Contratti di locazione a canone concordato non assistiti: attestazione necessaria per le agevolazioni fiscali

Con la risoluzione n. 31/E del 20 aprile 2018 l’Agenzia delle Entrate ha chiarito che per i contratti a canone concordato “non assistiti” (ossia redatti e conclusi senza l’intervento delle Organizzazioni Sindacali e dalle Associazioni degli inquilini e dei proprietari di immobili), ai fini del riconoscimento delle agevolazioni fiscali, è necessario acquisire un’attestazione rilasciata da una delle organizzazioni firmatarie dell’accordo, con cui viene confermata la rispondenza del contenuto economico e normativo del contratto di locazione all’accordo territoriale.

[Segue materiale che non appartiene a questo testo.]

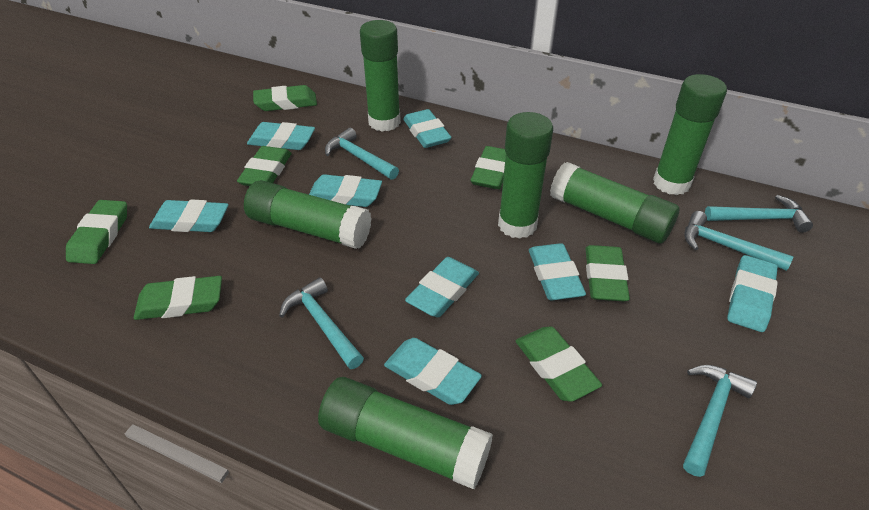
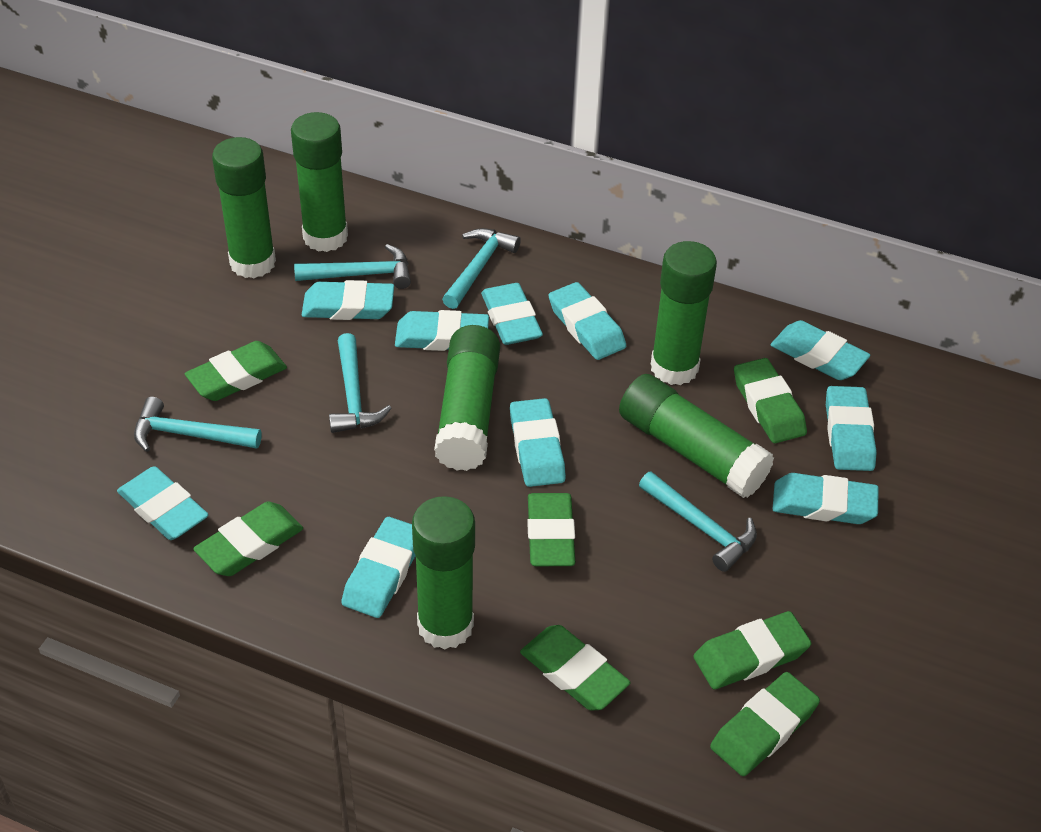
turquoise eraser: 8 -> 10

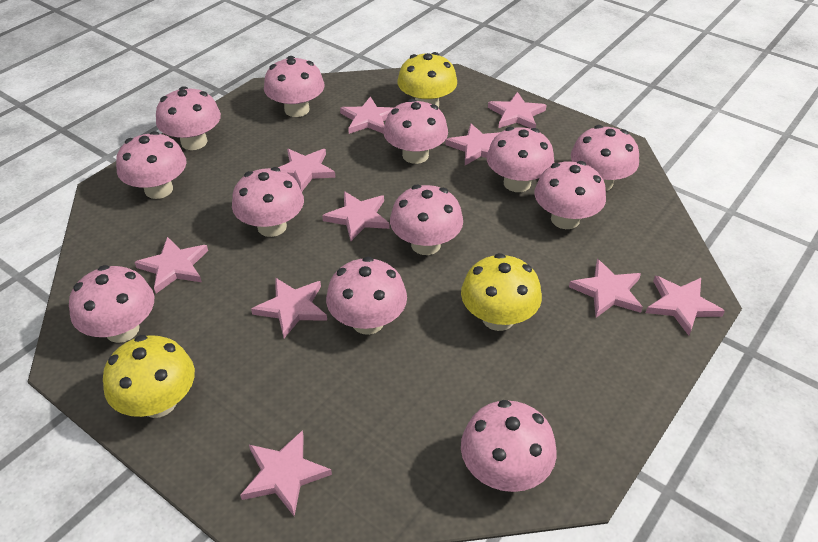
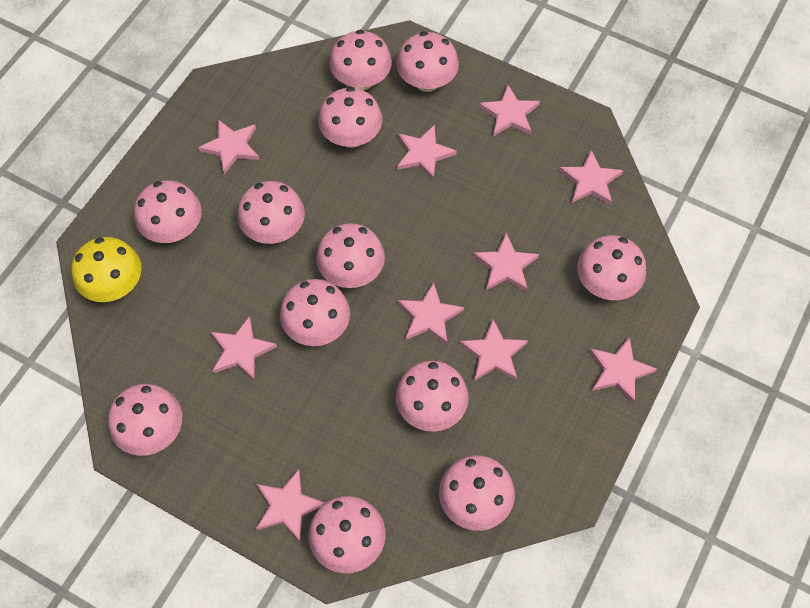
yellow mushroom: 3 -> 1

In particolare, è stato precisato che per le agevolazioni riferite a tributi gestiti dall’Agenzia delle Entrate, ovvero:

– l’applicazione dell’aliquota ridotta nella misura del 10%, prevista ai fini della cedolare secca,

– le agevolazioni previste dall’art. 8, legge n. 431/1998 in materia di IRPEF ed imposta di registro (secondo cui per la determinazione della base imponibile per l’applicazione dell’imposta proporzionale di registro, il corrispettivo annuo viene assunto nella misura del 70%),

per i contratti a canone concordato “non assistiti”, l’acquisizione dell’attestazione costituisce elemento necessario ai fini del riconoscimento delle agevolazioni.

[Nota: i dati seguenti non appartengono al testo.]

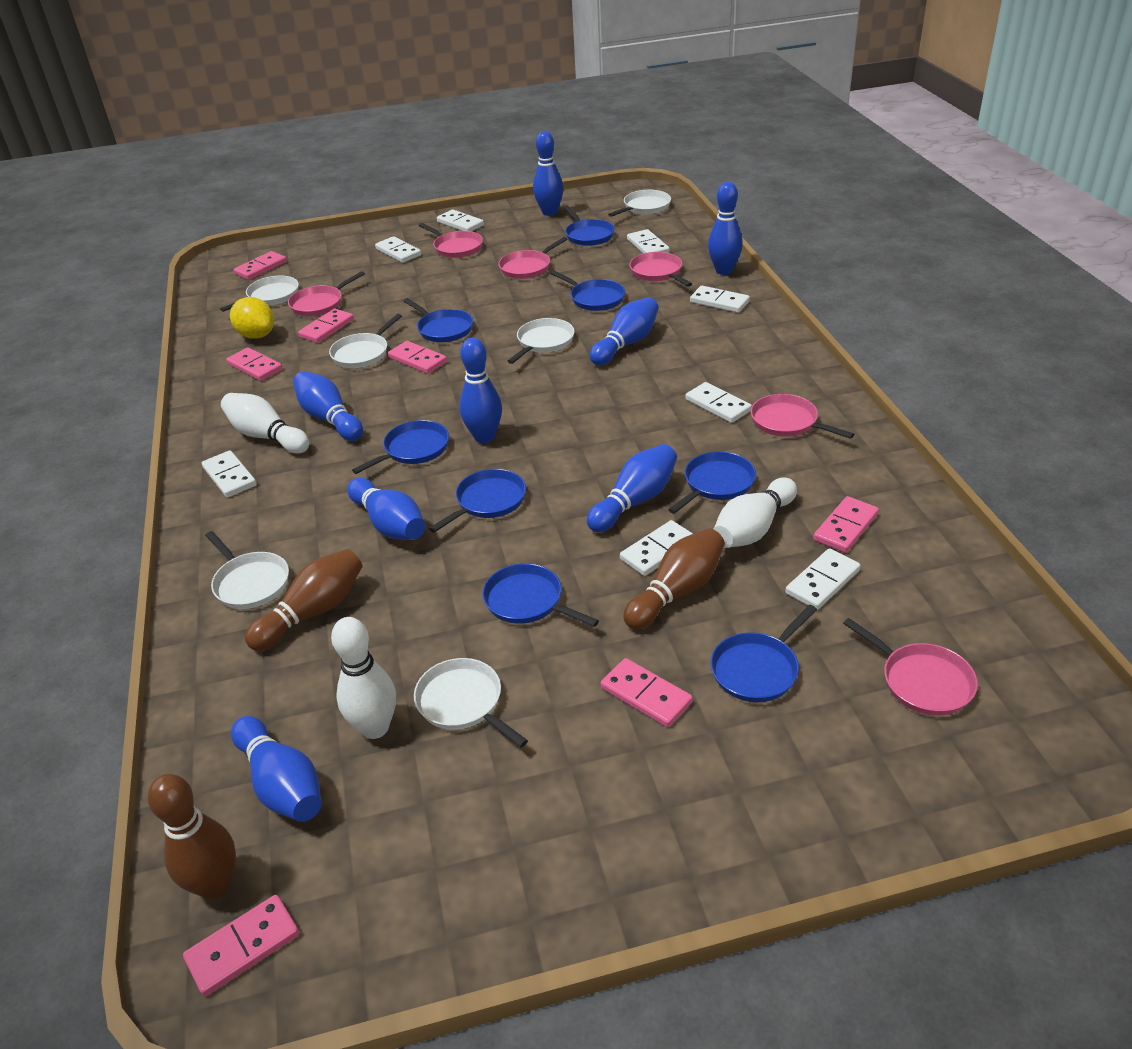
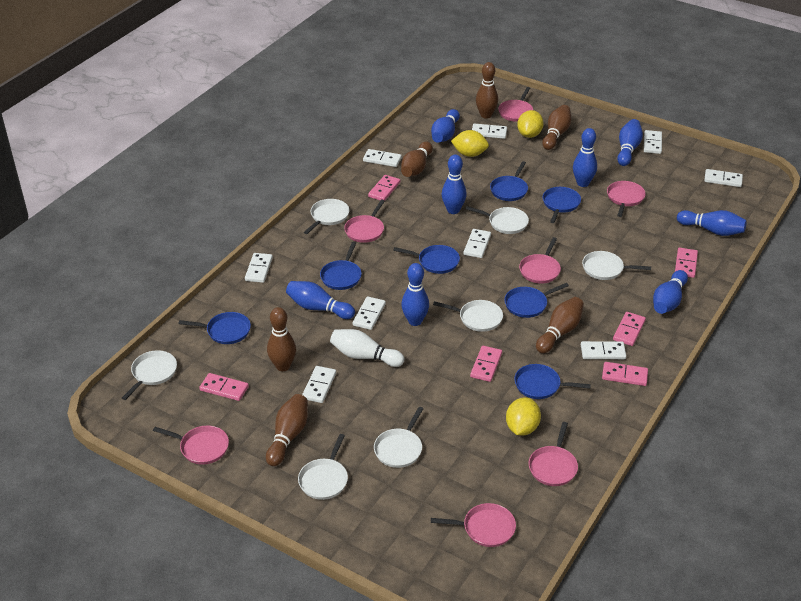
blue pan: 8 -> 7
brown bowling pin: 3 -> 6
pink domino: 7 -> 6
pink pan: 6 -> 7
white bowling pin: 3 -> 1
white domino: 8 -> 9
white pan: 6 -> 7
yellow lemon: 1 -> 3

L’attestazione non risulta necessaria (ma comunque consigliata), ai fini del riconoscimento delle agevolazioni fiscali, per i contratti di locazione stipulati prima dell’entrata in vigore del decreto Trasporti-MEF 16 gennaio 2017 – che ha definito i criteri generali per la realizzazione degli accordi da definire in sede locale per la stipula di contratti di locazione ad uso abitativo a canone concordato – ovvero anche successivamente, laddove non risultino stipulati Accordi territoriali dalle Organizzazioni Sindacali e dalle Associazioni degli inquilini e dei proprietari di immobili che hanno recepito le previsioni dettate dallo stesso decreto.

L’attestazione non deve essere obbligatoriamente allegata al contratto in sede di registrazione. In ogni caso non è soggetta né ad imposta di registro né ad imposta di bollo.